Deeper than Depression

 

I am surely not alone iwith the difficulies associated with understanding and hence having some power over depression. From the ‘outside’ as it were, professional health providers may regulalrly experience startling short-term results in some patients with a brief course of medication, while other patients’ probems seem intractable, severe and enduring. Too, the conceptual complexities of the state of depression once it is considered aside from quotidian expedience of intervention reveal a matrix of contarry and contradictory theories and approaches which blend into and overlap with sociological angles (for instance, the ‘political’ nature of ‘therapy culture’ as an ideological address to alienation) and the philosophical questions around emotion, feeling, mind, and – yes – morality.

From the ‘inside’,  if like me one begins to survey and engage with the above this is to greatly complicate the task of comprehension – this even at some posited objective level, but I am of the deep belief that what one thinks will in complex ways infrm what one feels. What one feels (brought into expression by emotion) is as fundamental to one’s sense of being as anything: a confusion over feeling will tend to a difficulty in locating points of orientation in ‘the mind’s own place’ and whence to a sense of stability, continuity, ease with living int the world. The negativities of depression are well documented, and surely I have suffered all the manifestations: it is these which medication may help alleviate or remove. However, it is not at all clear to me that the symptomological spectrum of depression describes its continual presence as almost an underlying sense of self. In other words, what I call – along with any word, but especially in relation to words of feeling, for conventional convenience – my depression  is much ‘deeper’ than feeling bad, low, even suicidal.

Six or so years ago I was in hospital where I had sever peripheral neurpathy. I could not walk and worst of all, I could not control my wrist and hand to write. Over a period of ten days, I practised walking and trying to write and fortunately found my nerve damage was not irreversible. I was able to write a scrawl which at least I could interpret. I was at that time in a state of very intense depression and being medicated for that, of course. I was also suffering from severe physical illness, and had a range of situational problems that are the common things that drive people to despair – addiction, relationship breakdowns, unemployment, housing insecurity, low income, shame, guilt, stigmatisation. Within this context, the ability to hold a pen was as important to me as the relief given by antidepressants. Within this context, not that important but certainly necessary. Necessary but not sufficient.

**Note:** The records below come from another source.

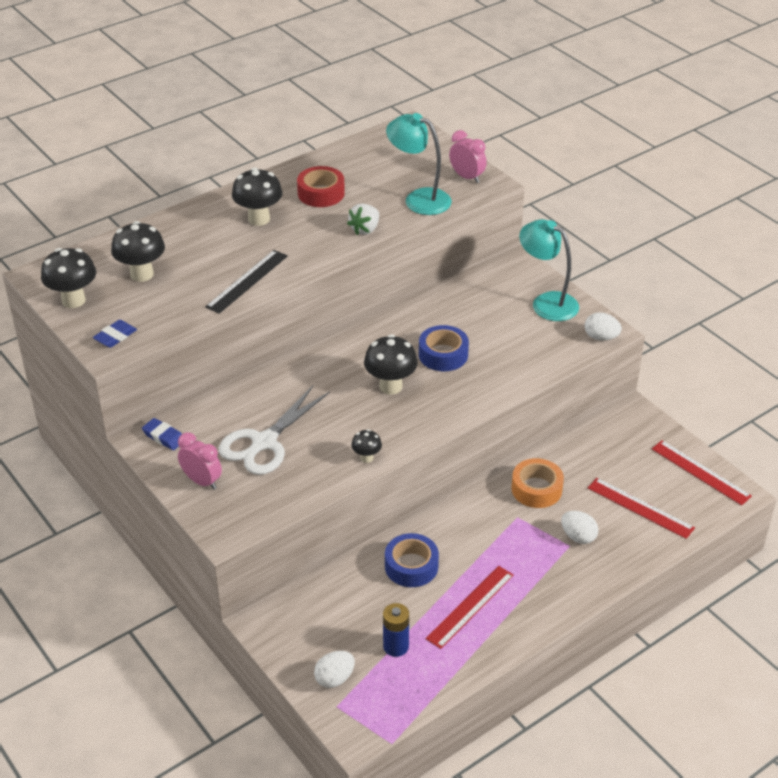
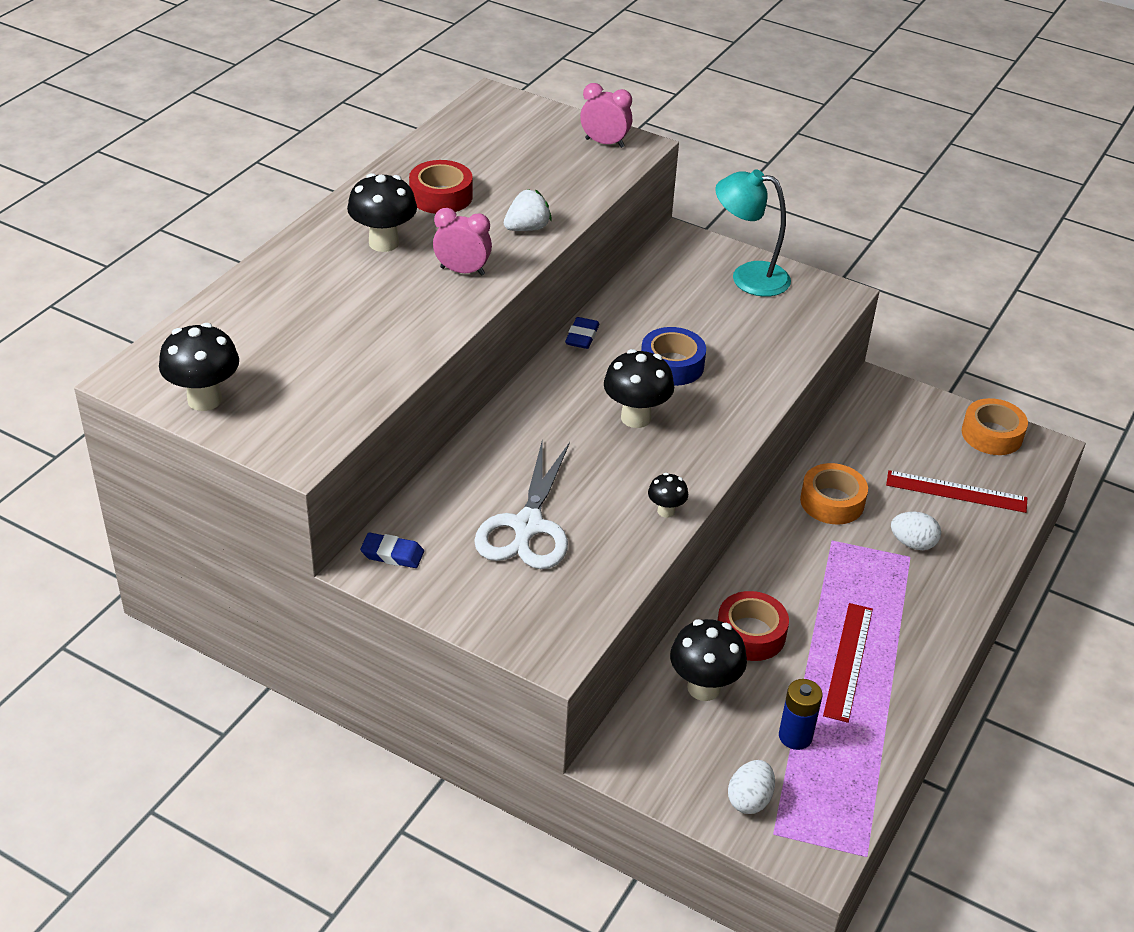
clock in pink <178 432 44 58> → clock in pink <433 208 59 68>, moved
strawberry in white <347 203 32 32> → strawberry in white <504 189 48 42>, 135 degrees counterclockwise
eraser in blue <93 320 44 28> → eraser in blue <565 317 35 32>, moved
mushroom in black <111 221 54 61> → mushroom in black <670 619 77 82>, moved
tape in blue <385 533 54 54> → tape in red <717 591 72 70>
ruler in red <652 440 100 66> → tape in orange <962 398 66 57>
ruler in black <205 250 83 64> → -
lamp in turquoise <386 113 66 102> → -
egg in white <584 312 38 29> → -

What is it that urges me to express, and to write? Even at the darkest times dreams or nightmares are writing themselves, the mind awake is spinning stories – albeit bleak ones  – that come spontaneously and complete, like dreams themselves. It has been posited very often that there is a link between

mental  illness and creativity. I shall be looking more closely in a later post at some recent  controversies surrounding this claim (and this will be in a broader context of examining the array of confient and erudite reductionist theories of depression). I will say here that while I need medication to handle the sheer suffering of depression (and the dangers of hypomania, although that is qualified by the ‘joys of hypomania attenuated not for its ‘feeling state’ per se – which can be very uncomfortable and mixed with depressive symptoms – but for the marvellous energy that can be applied productively) I do believe my deeper temperament, my character, my soul are lugubrious and melancholy. Whatever the words may be, such underlying attributes suggest a foundational attraction to certain ways of living, to different arts and philosophy that refract such a foundation, and to modes of expression.

Whether the spiritual state (sin, in some quarters) of accidie, the dark nights of the soul, the various alienations, Melancholy… such existential aridities and lonely sufferings have their place in our shared history of humanity. So too do the myriad expressions that come to terms with these (the ‘coming to terms with’ much more prevalent than cheap  and insubstantial transcendences). I cannot not be other than I am at this level, so yes, whatsoever I bring to light must begin in darkness.